There's a lot of pressure to find the perfect gift for people, usually a lot of people. Alcohol is stocked up on to make it through family gatherings. People become rude and irritable, often forgetting their manners or compassion. The dark of Winter sets in and so does SAD. People struggle to make it through the few weeks leading up to and the few days after Christmas. Mental breakdowns are had, tears are shed, fights are yelled, people are hurt, people feel let down all because society has put a pressure on Christmas to be perfect and about gifts and about spending time with loved ones.
The thing is, that's not what Christmas is about, Before Bee could understand the concept of Santa, I decided I wasn't going to go that route. After Ty and Jacob died my views on the world and life significantly changed. The most important thing to me was and still is, family and friends. But in that, it's also important to give to those with less. As sad as it is to say this, we all need a reminder to help those with less than us, to find compassion for those struggling, of which most are at no fault of their own. The lost or unguided souls who didn't have a support system like I did. I didn't want Christmas to be about greed for Bee or focus on being around toxic relationships just because, I wanted to instill kindness in her, all throughout the year not just at Christmas but Christmas would get it's own kindness.
I made the decision to teach Santa but in the sense that he represents St. Nick so I taught her about the real St. Nick and how he gave to the poor and helped those in need. Every year we have sponsored a local family at the shelter and it's one of our favourite things to do. Over the years we have started traditions to focus on the love and kindness aspect around Christmas. We have certain movies we watch every year, drinks we make, things we bake, little activities we do, I wanted to create a safe and loving family feel so she would never grow up feeling she had to drink her way through a family celebration because family was so toxic. I've always told her toxic is toxic and you do not need to be around anyone who makes you feel less than you are.

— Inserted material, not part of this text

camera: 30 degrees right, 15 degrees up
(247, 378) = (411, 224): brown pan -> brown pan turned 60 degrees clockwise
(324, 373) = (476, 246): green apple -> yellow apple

Bee still loved and still loves presents and that is an aspect of Christmas but it isn't our focus. I always tell Bee, we could have no presents under the tree but as long as her and I were together, baking something and watching a movie, that is truly the most magical present I could ask for and I do mean it. I've seen her grow over the years and start to see her looking forward to the family traditions I in stilled in her the last 6 years. Sure, she may still ask for an L.O.L. doll but even more than looking forward to that she wants to know when we are cutting down our tree or taking our Christmas light drive.
Having gone through all my trauma, I do view the world differently and I am often taken aback during the Christmas season to see so many sad, stressed, rude, inconsiderate people because they are trying so hard to make everything so perfect for everyone. I think we, as a society, need to take a step back and appreciate the little things in life, We don't need the latest or greatest toy, we don't need to be around toxic people, family or not. We need to take more walks in nature, connect with one another without the electronics. Go out and build a snowperson then come back in and make hot chocolate while you cuddle up on the couch to watch a movie.
Many people have mental health flare ups during the holiday because of the added stress. If you aren't confident enough to step back from toxic family, put plans in place to deal with it. Make sure to schedule in lots of self care. Try not to stress about the perfect present, the right people in your life will appreciate your thought and your time together. I know for a lot it's easier said then done but if we, as a small group of laid back Christmas lovers can move forward and teach love, kindness, compassion, hope, maybe just maybe we can get the real Christmas spirit back. I know others have religious views of Christmas and Christmas means something different to them and by all means, that's totally fine, this is just my view on the season and how I've seen so many struggle through it when it really should be a joyful and loving time of year but sadly it is not. Take care of you, surround yourself with healthy relationships, eat, drink and be merry and give time as a gift, give experience as a gift, find the joy you once had a as a child. Don't let Christmas become your biggest crisis.